The texture, grain structure, and general aesthetic of film are rough, raw, imperfect, and even nostalgic. We welcomed the imperfections; they fit the world we wanted to portray. The discipline of shooting on film, an expensive finite resource, forced us to be very precise. Too often, and when we first started shooting, there is a reliance on the ability to shoot endlessly, and to hope something magical happens. With film, that luxury doesn’t exist and you have to really bring everything together before trying to capture something. You can’t rely on volume of footage to cover a scene, instead you need to exercise more control and imagine how each shot speaks to the context of the story.

C8: How did you fund the film? Did you receive any financial support from film organisations?

TF: LOOMS funding came through private donations and grants. Our crew was small  (12 people), the locations were free, and favors were definitely called in. We’re grateful for all the incredible support we received along the way.

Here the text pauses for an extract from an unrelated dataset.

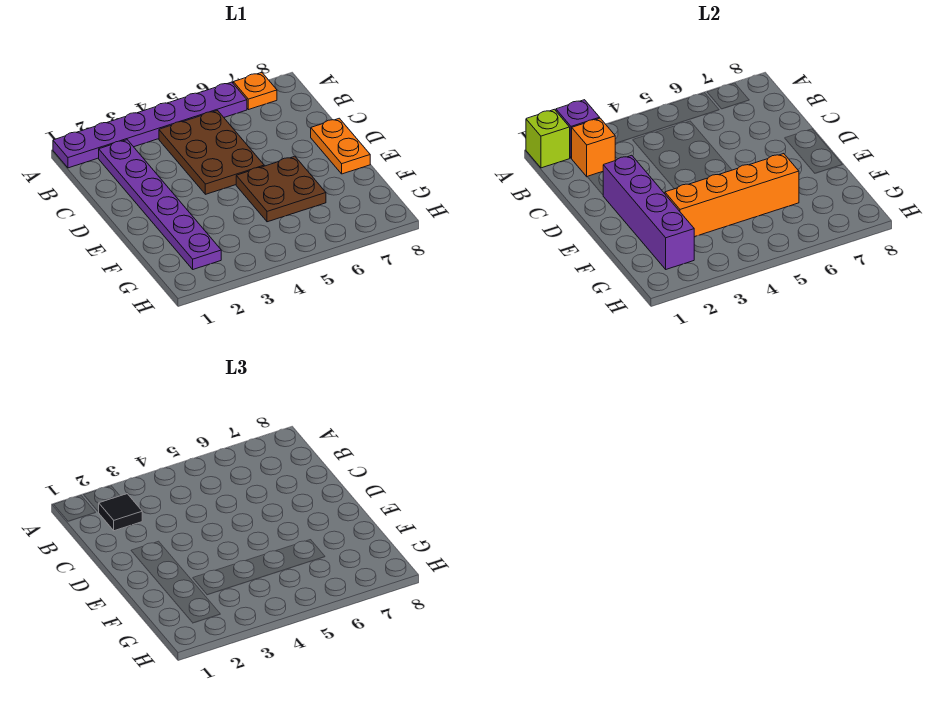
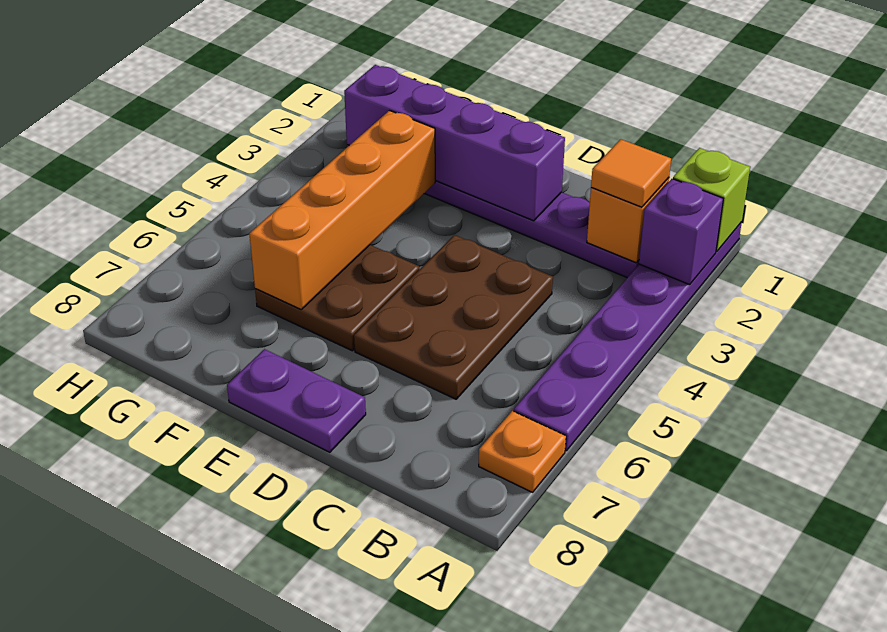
black tile B2 level 3 -> orange tile B2 level 3
brown plate B4:D5 level 1 -> brown plate C4:D6 level 1
orange plate D8:E8 level 1 -> purple plate D8:E8 level 1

Shooting on film would have never been possible without the generous support of Panavision’s New Filmmakers Program. We can’t say enough about Panavision and their commitment to helping young filmmakers.

C8: ‘LOOMS’ was recently listed as a Vimeo Staff Pick. How important was this to the success of the film?

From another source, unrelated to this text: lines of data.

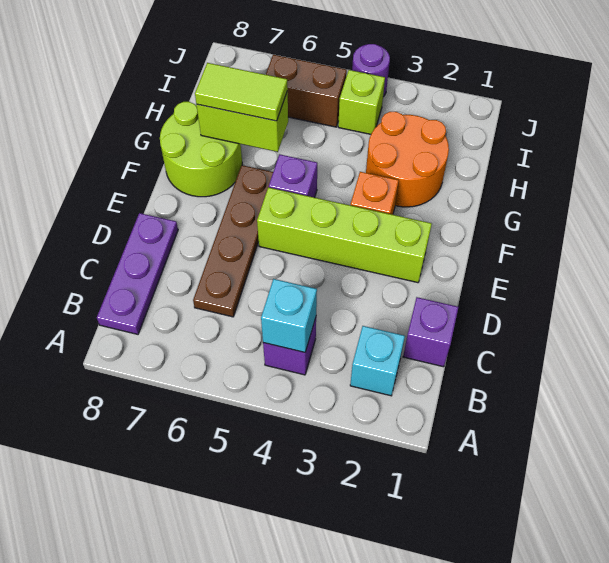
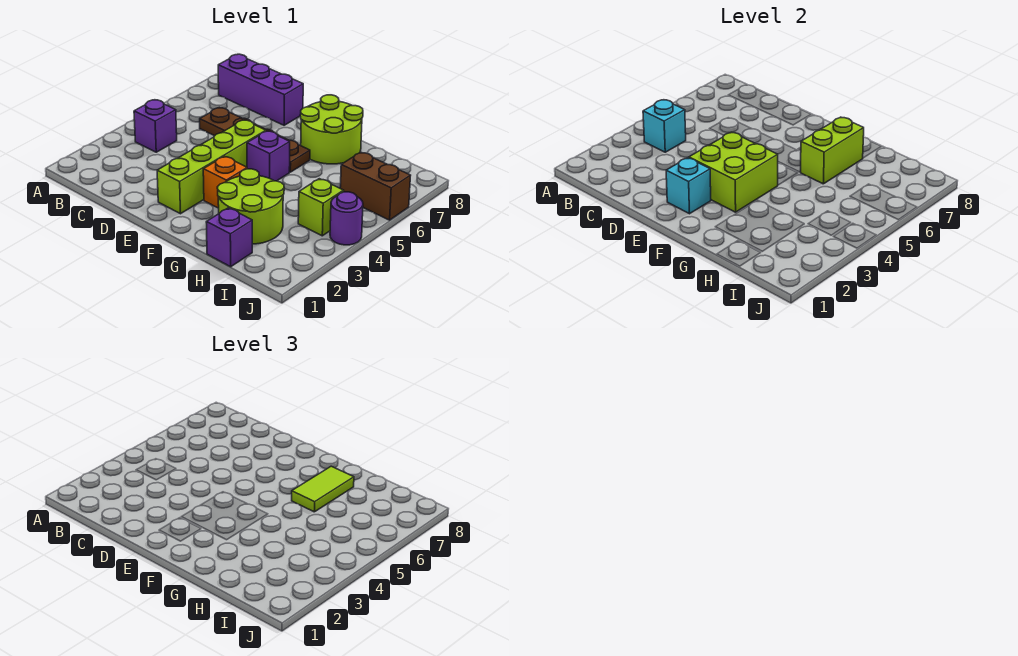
cyan brick B2 level 1 -> cyan brick E2 level 2
purple plate B8:D8 level 1 -> purple brick B8:D8 level 1
purple brick C1 level 1 -> purple brick H1 level 1
none -> lime brick E3:F4 level 2
orange round brick G2:H3 level 1 -> lime round brick G2:H3 level 1
brown brick I5:I6 level 1 -> brown brick I6:J6 level 1

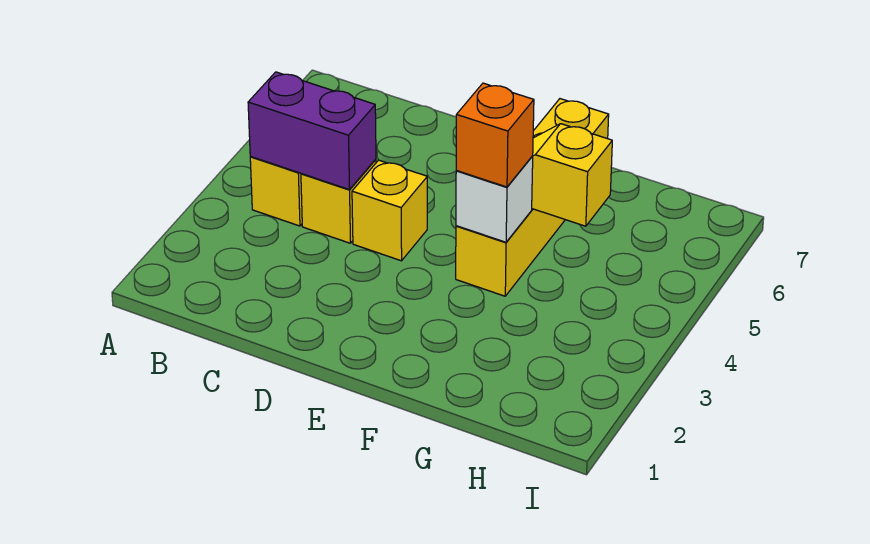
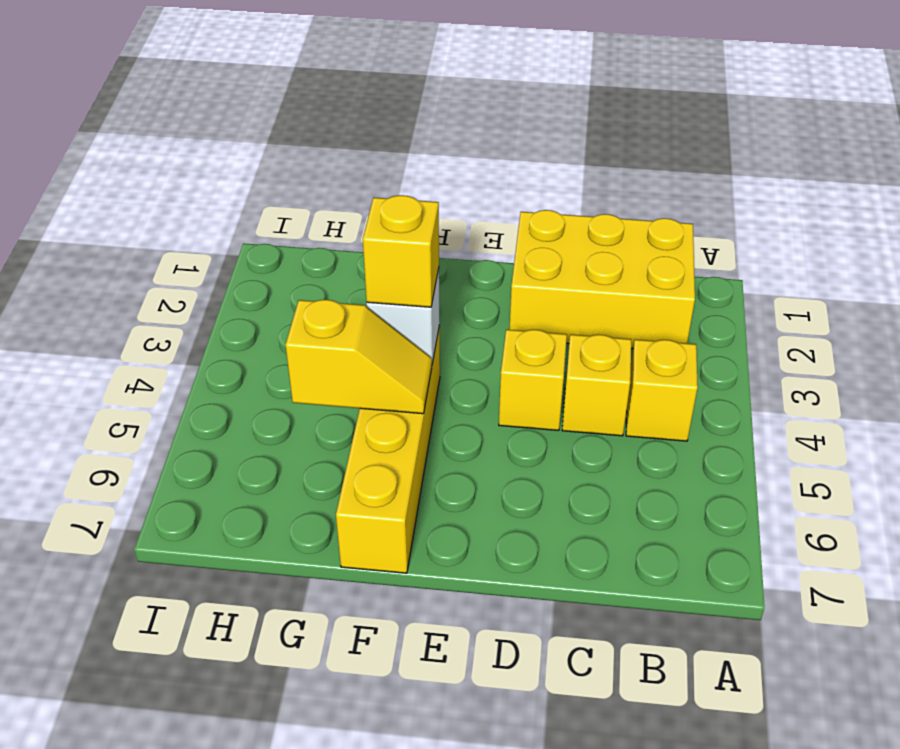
none -> yellow brick B1:D2 level 1
purple brick B4:C4 level 2 -> none
orange brick F4 level 3 -> yellow brick F4 level 3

TF: Incredibly important. Vimeo is the premier online video sharing community for young filmmakers. Our video more than quadrupled in views just a few hours after receiving a Staff Pick. Exposure is always critical to success, so having them put it up front-and-center really helped us reach a wide audience. The coolest part was definitely receiving the many touching comments from other Vimeo users, especially those from farming backgrounds. If it wasn’t for the Staff Pick, the film never would have given us the opportunity to connect like that.

C8: Is online distribution the best way for emerging filmmakers to showcase their work?

TF: Whether or not it’s the best way, we can’t say for sure but it’s clearly the trend. There really isn’t a more efficient or immediate way to reach a global audience.

C8: What is the essence of a good collaboration?

TF: Mutual respect. It isn’t always easy articulating ideas and emotions. If you respect your collaborator and their artistic sensibilities, you must learn to trust them. And when you have faith in them, they’ll feel empowered. We get the most out of our collaborations this way. You never want someone to feel like an instrument – they should feel apart of bringing a story to life.

C8: What is on the horizon for the Funk Brothers? Do you have any aspirations to go solo?

No aspirations to go solo. We’re better as a team. Currently, we’re working on a feature that will take us to the Philippines in 2015… Cock-fighting and sex tourism… you know, another lighthearted comedy!